Il sortit à découvert. Le bûcheron se retourna, mais reçut le cimeterre en pleine poitrine avant d'avoir pu faire le moindre geste.
- Dommage pour toi, fit Azraël entre ses dents. Tu n'auras même pas l'excuse d'avoir été tué par derrière.
Il disparut dans les broussailles et s'éloigna.
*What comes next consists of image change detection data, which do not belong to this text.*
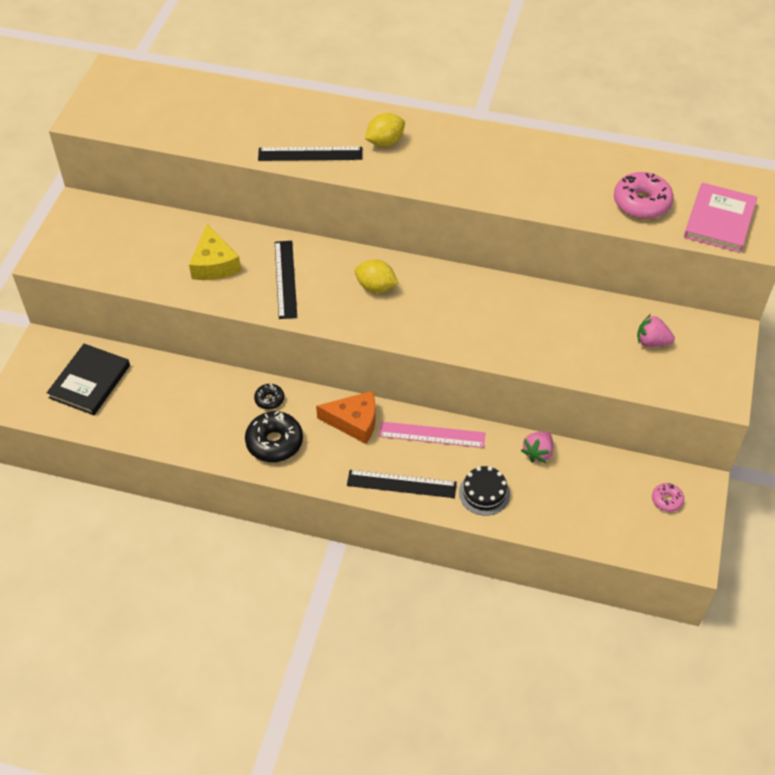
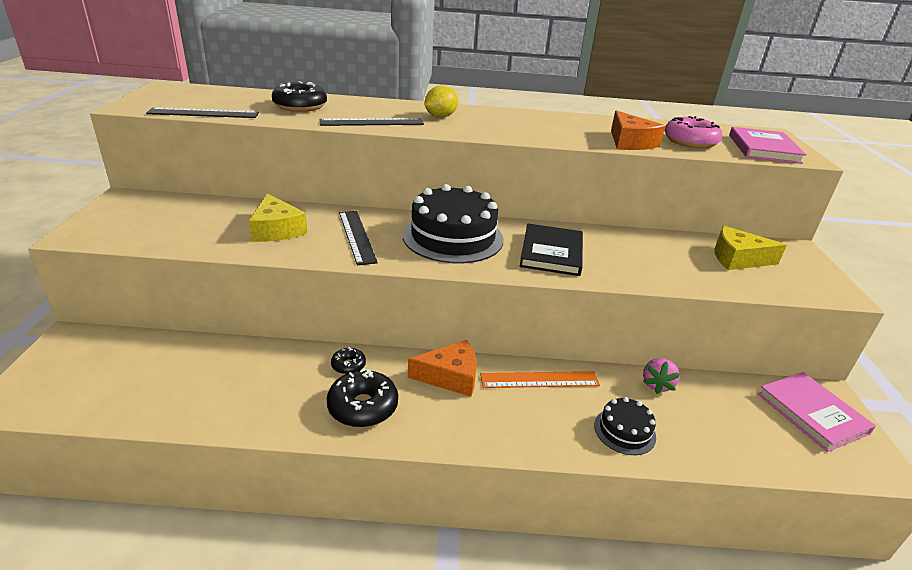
camera: 15 degrees left, 20 degrees down
(90, 381) = (124, 369): black book -> black book (551, 253)
(243, 117) = (300, 106): none -> black donut
(376, 287) = (453, 237): yellow lemon -> black cake
(401, 484) = (527, 433): black ruler -> black ruler (204, 113)
(432, 435) = (539, 380): pink ruler -> orange ruler
(570, 202) = (630, 142): none -> orange cheese
(652, 342) = (738, 259): pink strawberry -> yellow cheese
(667, 500) = (812, 413): pink donut -> pink book

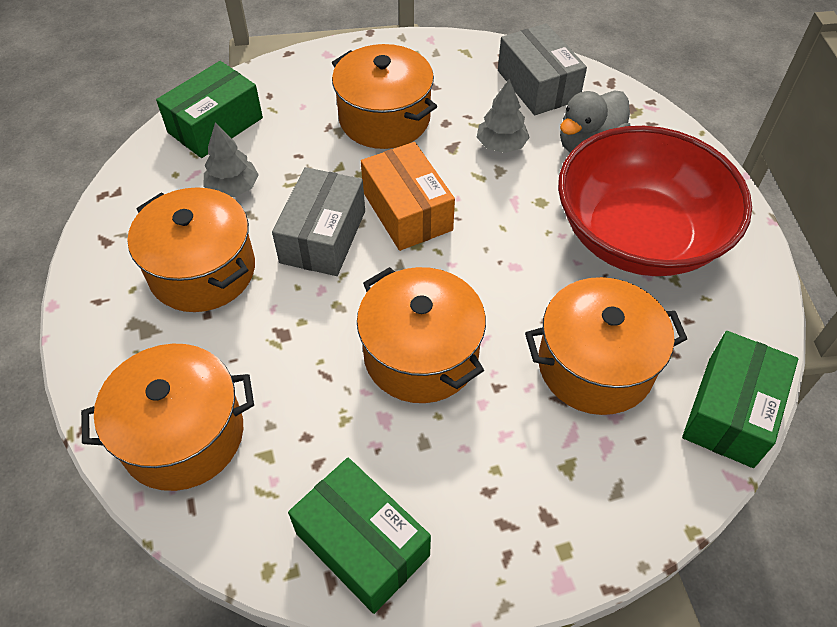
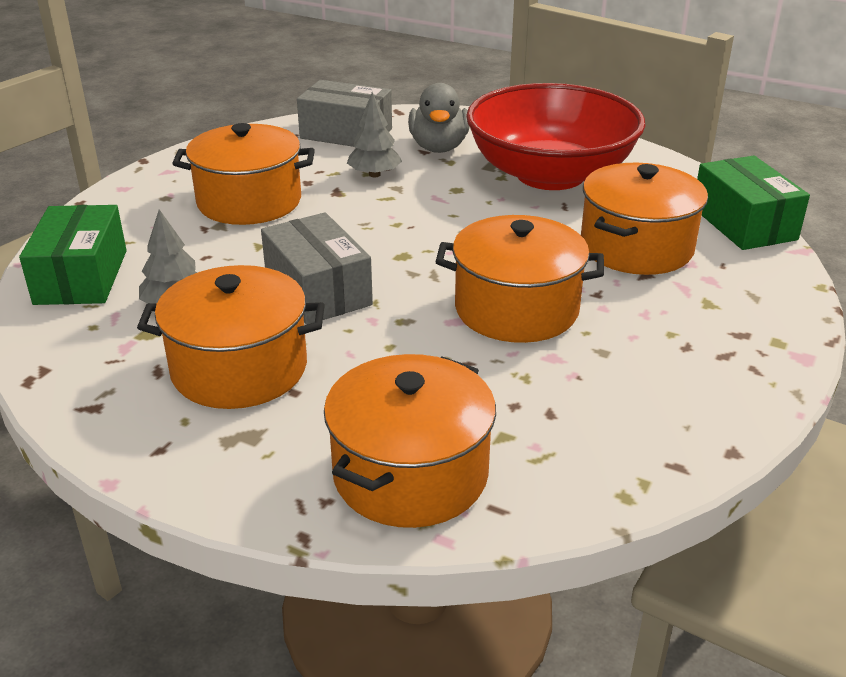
camera: 45 degrees left, 20 degrees down
(362, 544) = (661, 431): green box -> none
(407, 211) = (364, 242): orange box -> none

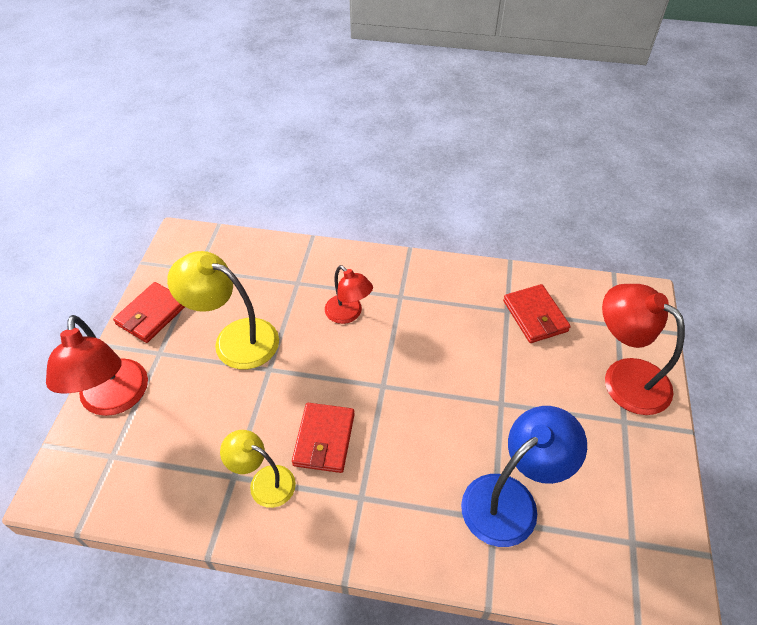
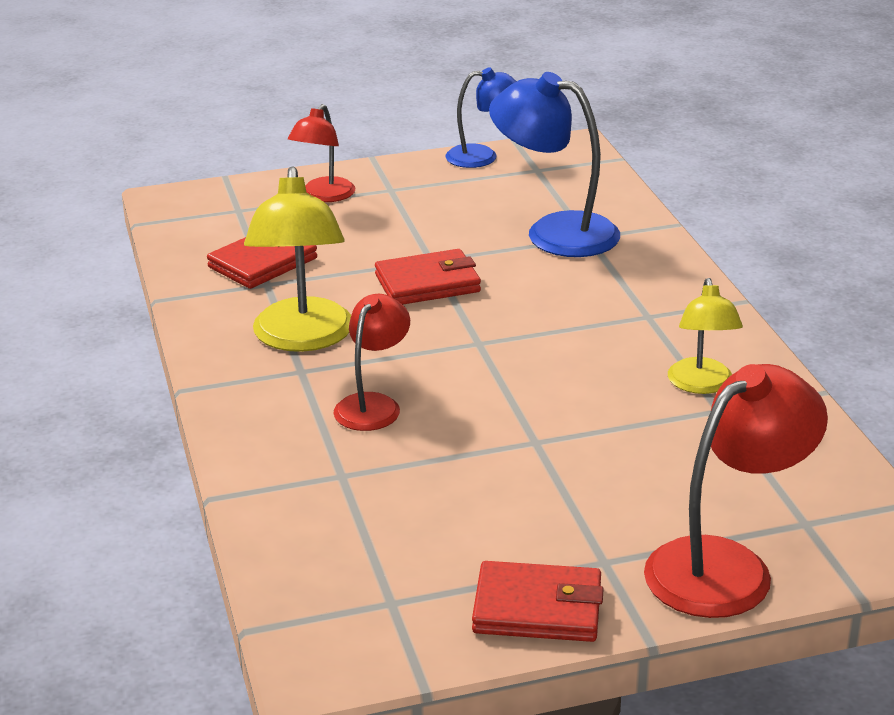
camera: 115 degrees left, 20 degrees down
(234, 339) = (510, 494): yellow lamp -> yellow lamp (302, 338)
(324, 439) = (600, 361): red wallet -> red wallet (427, 283)
(624, 377) = (323, 196): red lamp -> red lamp, size x0.61
(671, 511) = (482, 156): none -> blue lamp

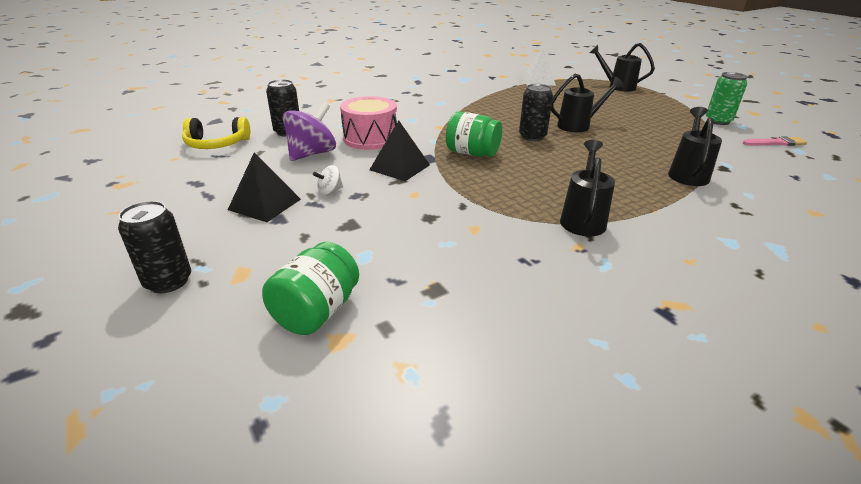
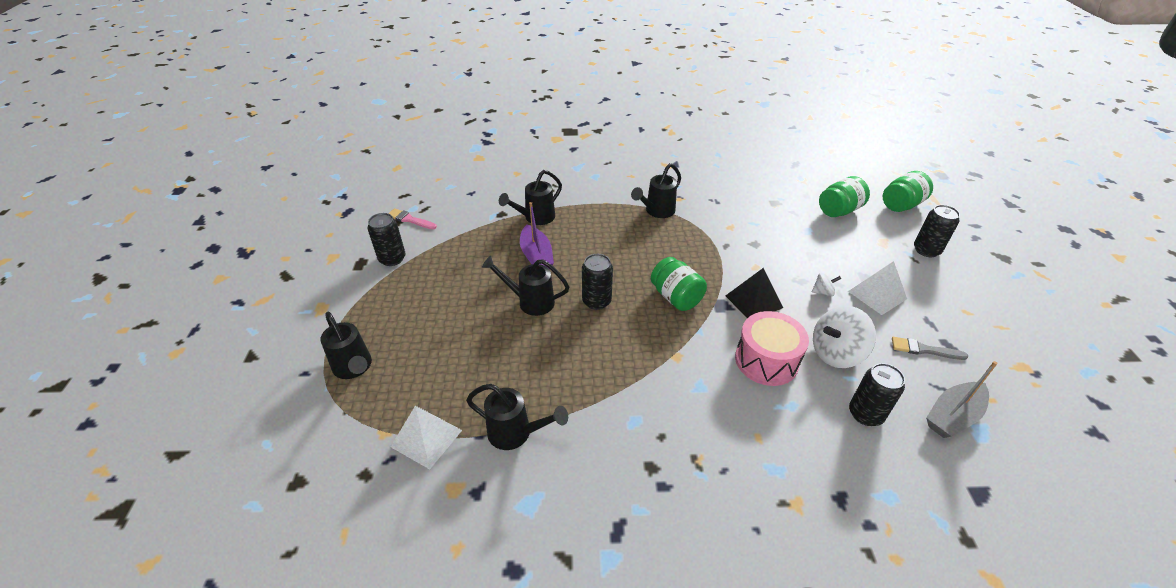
camera: 150 degrees left, 10 degrees up
(177, 374) = (901, 205): none -> green jar
(216, 144) = (952, 416): yellow headphones -> grey boat
(224, 173) = (924, 350): none -> grey brush
(264, 204) = (877, 295): black pyramid -> white pyramid
(312, 154) = (836, 353): purple spinning top -> white spinning top
(499, 89) = (516, 433): none -> black watering can
(626, 148) = (536, 256): none -> purple boat
(718, 121) = (392, 259): green can -> black can

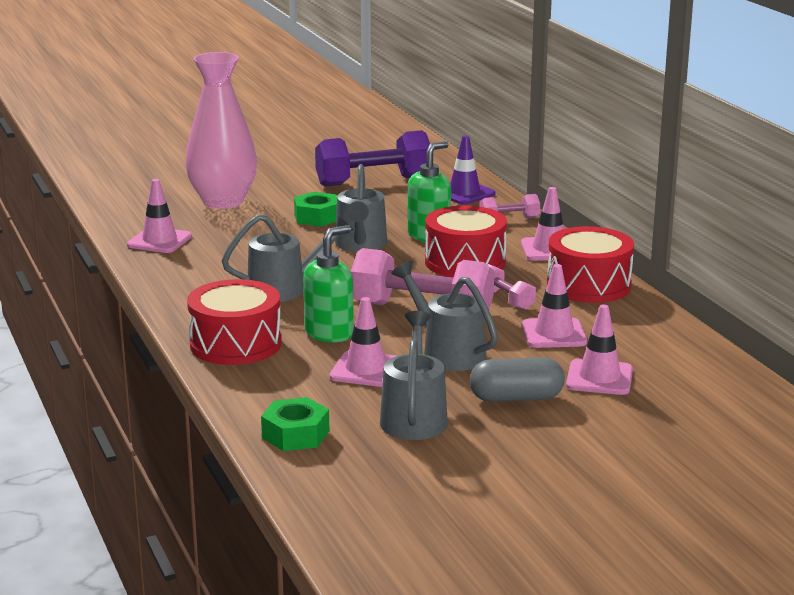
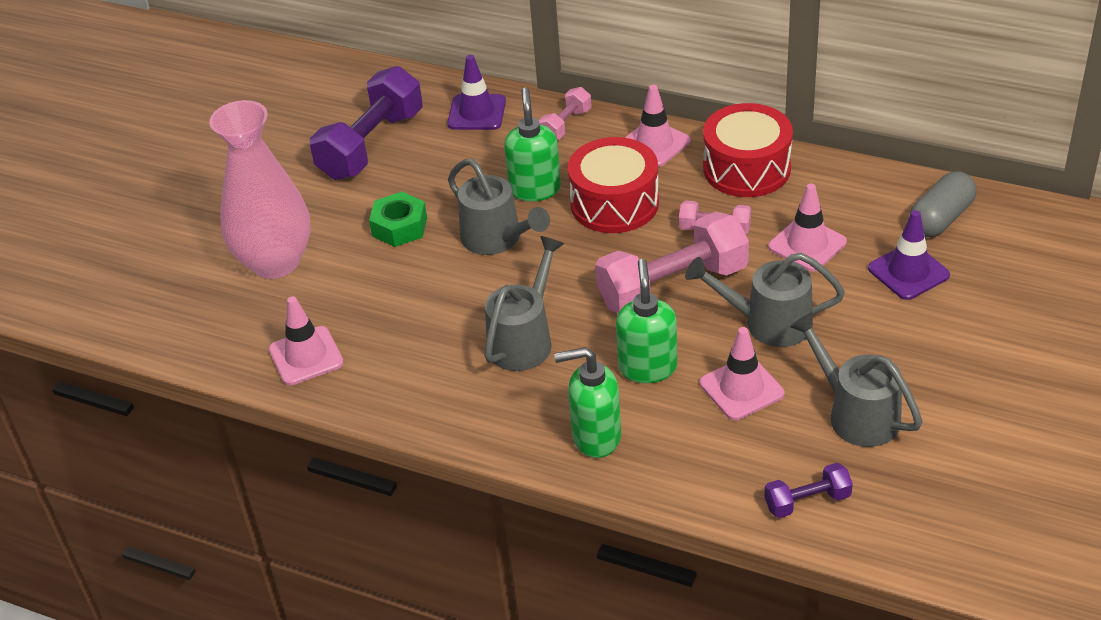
camera: 40 degrees left, 20 degrees up
(236, 344) = (595, 437): red drum -> green soap dispenser
(295, 434) = (807, 501): green nut -> purple dumbbell
(516, 398) = (889, 337): grey capsule -> grey capsule (940, 219)
(599, 378) = (908, 272): pink traffic cone -> purple traffic cone

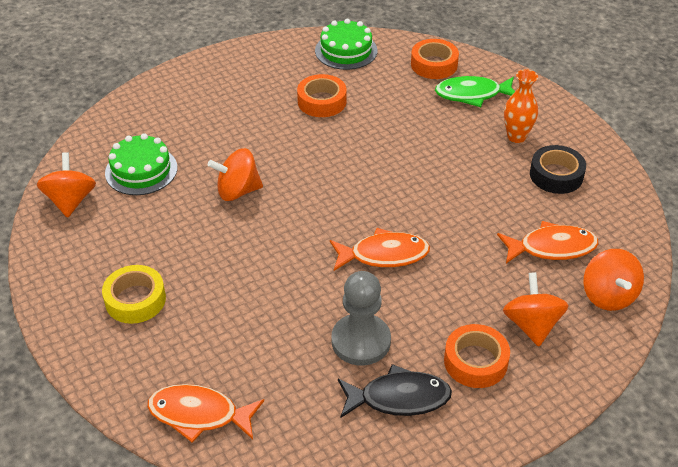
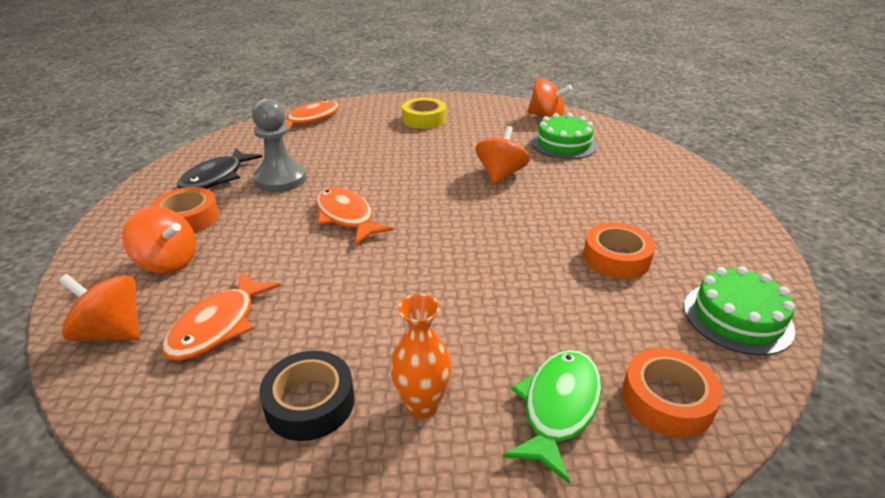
camera: 120 degrees right, 10 degrees down
(384, 255) = (346, 217): orange fish -> orange fish turned 120 degrees clockwise

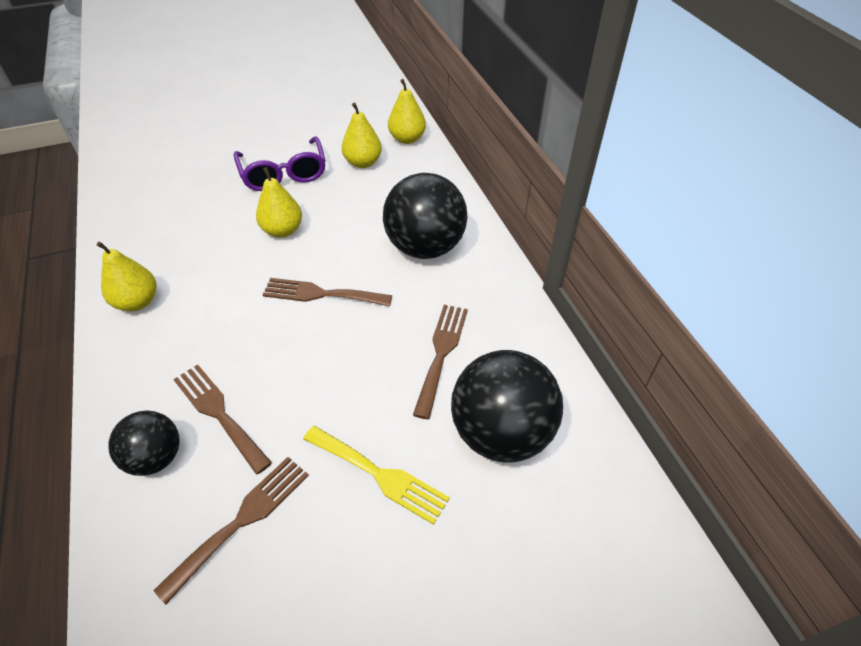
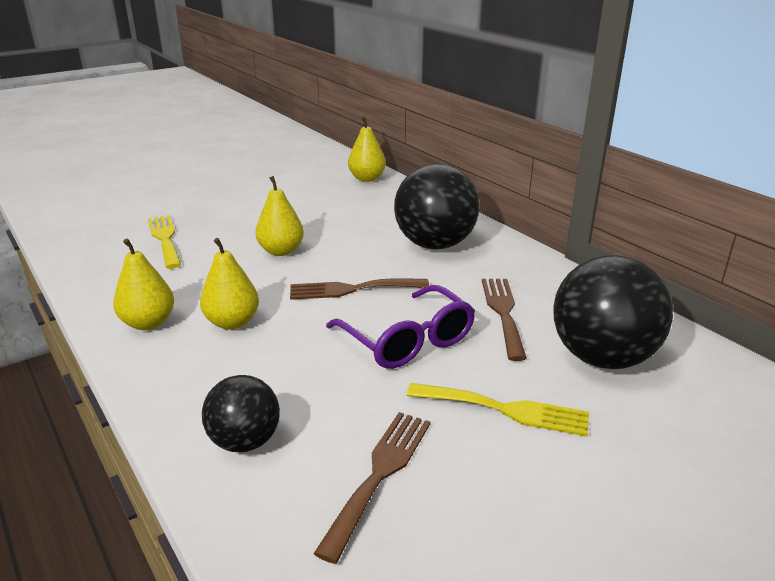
camera: 15 degrees left, 20 degrees down
(192, 195) = (165, 239): none -> yellow fork
(218, 413) = (297, 393): brown fork -> none
(284, 174) = (257, 213): purple glasses -> purple glasses (408, 341)
(363, 163) = (334, 198): yellow pear -> yellow pear (232, 322)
Une demi-heure plus tard, la panique commençait à s'installer chez les intrus. Ils avaient déjà retrouvé vingt-trois cadavres, tous tués d'un seul coup de cimeterre. Il n'y avait même pas eu de combats. Ceux qui ne savaient pas quel gibier ils pourchassaient s'agitaient, nerveux. Le chef les calma.
- Interdiction de rester seul. Soyez toujours par petits groupes. Vous êtes des assassins, par Nyxador ! Il est seul contre vous !
Du haut d'un arbre touffu, deux yeux perçants l'observaient.
- Oui, Ankrist, continue à les rassurer ! Sûrs d'eux-mêmes, ils feront une proie plus facile !
Ankrist ! Le visage de l'assassin était plus pâle que d'habitude, le regard bleu était fixe, mais c'était bien lui. Et les hommes qui l'entouraient étaient des assassins de basse classe, peut-être même les rescapés des autres guildes. La Guilde n'allait pas sacrifier ses meilleurs éléments dans cette chasse à l'homme. Pourtant sa réputation en prenait un coup ; car on commençait à savoir qu'un homme seul tenait tête à la puissante Guilde.
Azraël repartit en chasse. Anthrax et lui étaient d'excellents pisteurs. Ivre de haine et de vengeance, Azraël laissait libre cours au fauve qui était en lui, sans plus juguler ses instincts. Ils virent passer un petit groupe devant eux. Le regard d'Azraël s'alluma : ils n'étaient que cinq.
- Tu prends celui de gauche, murmura-t-il à Anthrax. Je me charge des autres.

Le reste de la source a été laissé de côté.